Within his new book, Mendis explains that similar to the experience of the United States in having its foreign policy traditions spread over the Pacific Ocean and into Hawaii and the Philippines, the post Deng Xiaoping’s China has practically been using "Hamiltonian means to Jeffersonian ends" and borrowed the founding idea inspired by the American Dream as a model for China's peaceful rise in the Indo-Pacific region. The so-called Chinese dream, as reinvented by Xi Jinping, seems to continue Deng's Hamiltonian experiment of the economic liberalization into the twenty-first century.
With a possible "fiscal cliff" in America and a "social cliff" in China, the author revisits the history of Sino-American relations to explore the prospects for a return to the long-forgotten Beijing-Washington love affair launched in the trade-for-peace era before the First Opium War in the nineteenth century.[citation needed] During his two-month book and lecture tour in the late 2013 in China, Dr. Mendis told a Beijing news reporter 傅立钢 of the China Trade News that "economic and trade cooperation between China and the US" must now be carried out within "a legal framework" as global commerce has become the "mainstream."

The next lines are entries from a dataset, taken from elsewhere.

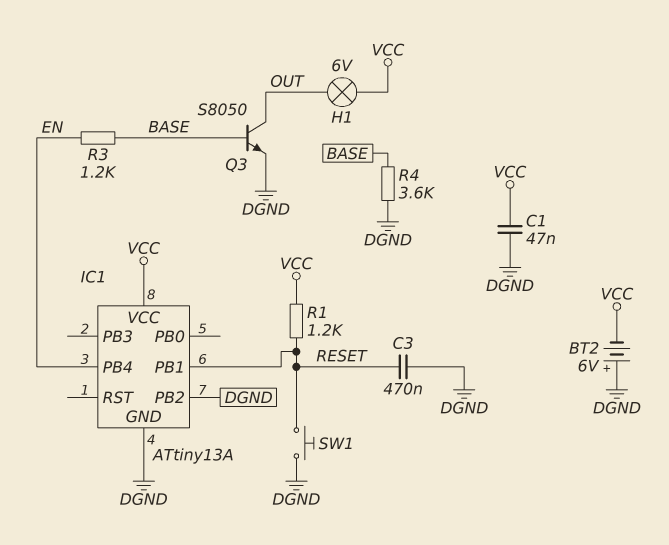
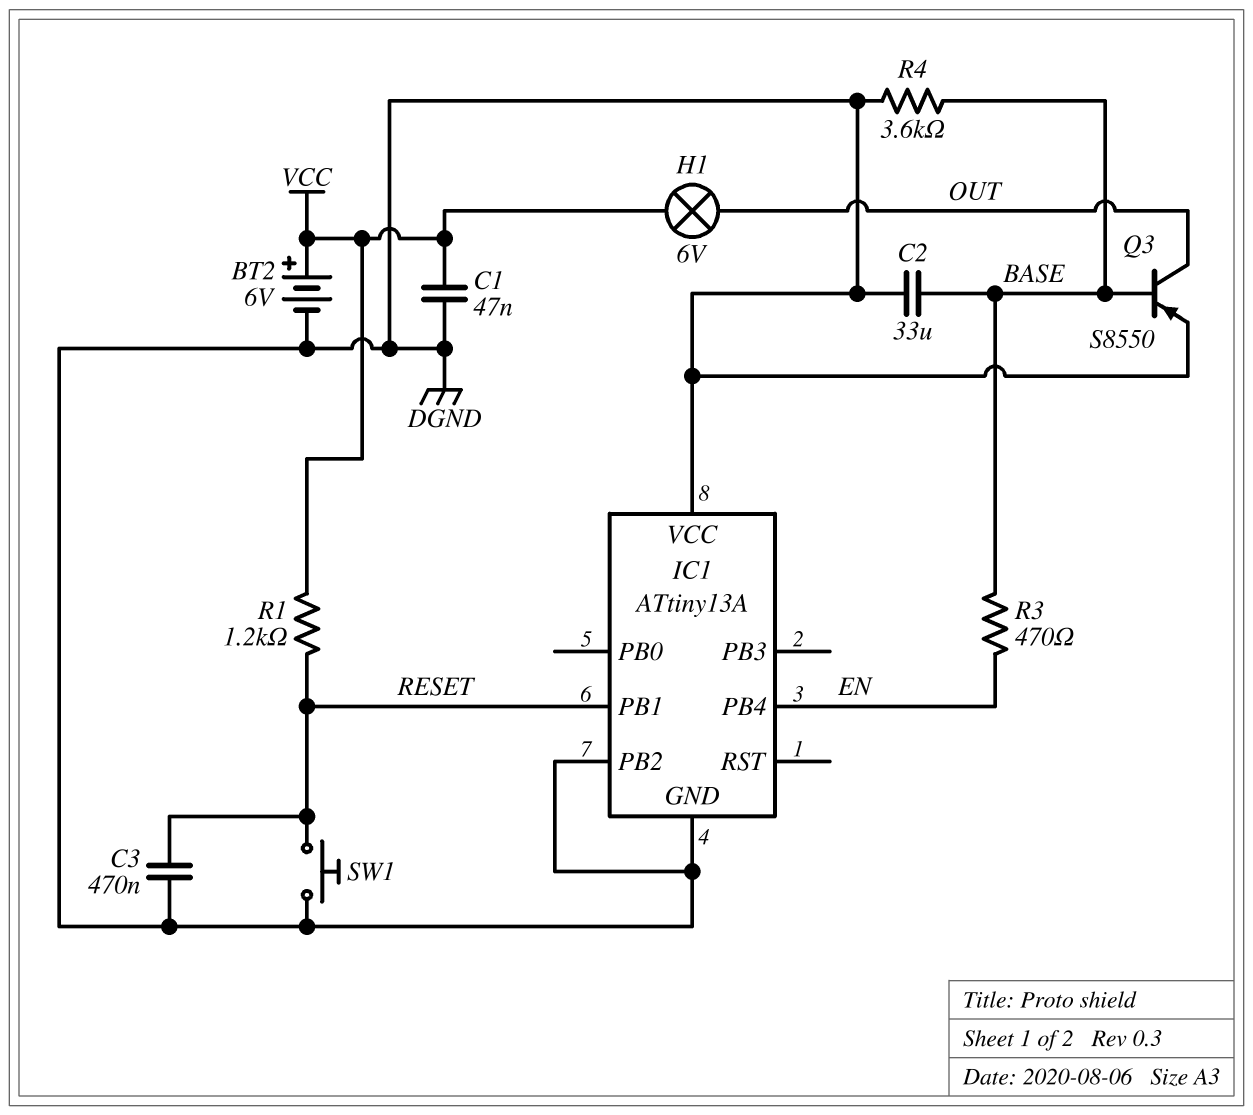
BT2: 6V (plus DGND, minus VCC) -> 6V (plus VCC, minus DGND)
C2: none -> 33uF (BASE, DGND)
IC1 pin VCC: VCC -> DGND
Q3: NPN S8050 (B BASE, C OUT, E DGND) -> PNP S8550 (B BASE, C OUT, E DGND)
R3: 1.2k (BASE, EN) -> 470 (BASE, EN)

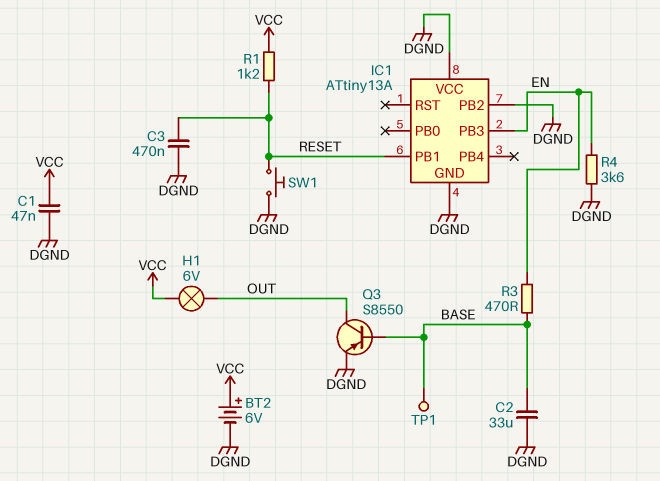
IC1 pin PB3: none -> EN
IC1 pin PB4: EN -> none
R4: 3.6k (BASE, DGND) -> 3.6k (DGND, EN)
TP1: none -> test point (BASE)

The author envisions that President Obama's Asia pivot strategy and the new Silk Road plan of Xi Jinping will eventually create a "Pacific Dream" and a New World Order of peace and prosperity for all. The key question raised in the book is: "Will China ultimately evolve into a democratic nation by rewriting the American Dream in Chinese characters, and how might this transpire?" As a strategic partner in the Pacific tasked with accommodating China's peaceful rise, President Obama's Secretary of State Kerry outlined America's vision of the "Pacific Dream" for mutual benefit and a more peaceful world as he reiterated former Secretary Hillary Clinton's previous announcement on President Obama's Asia pivot strategy and the Trans-Pacific Partnership.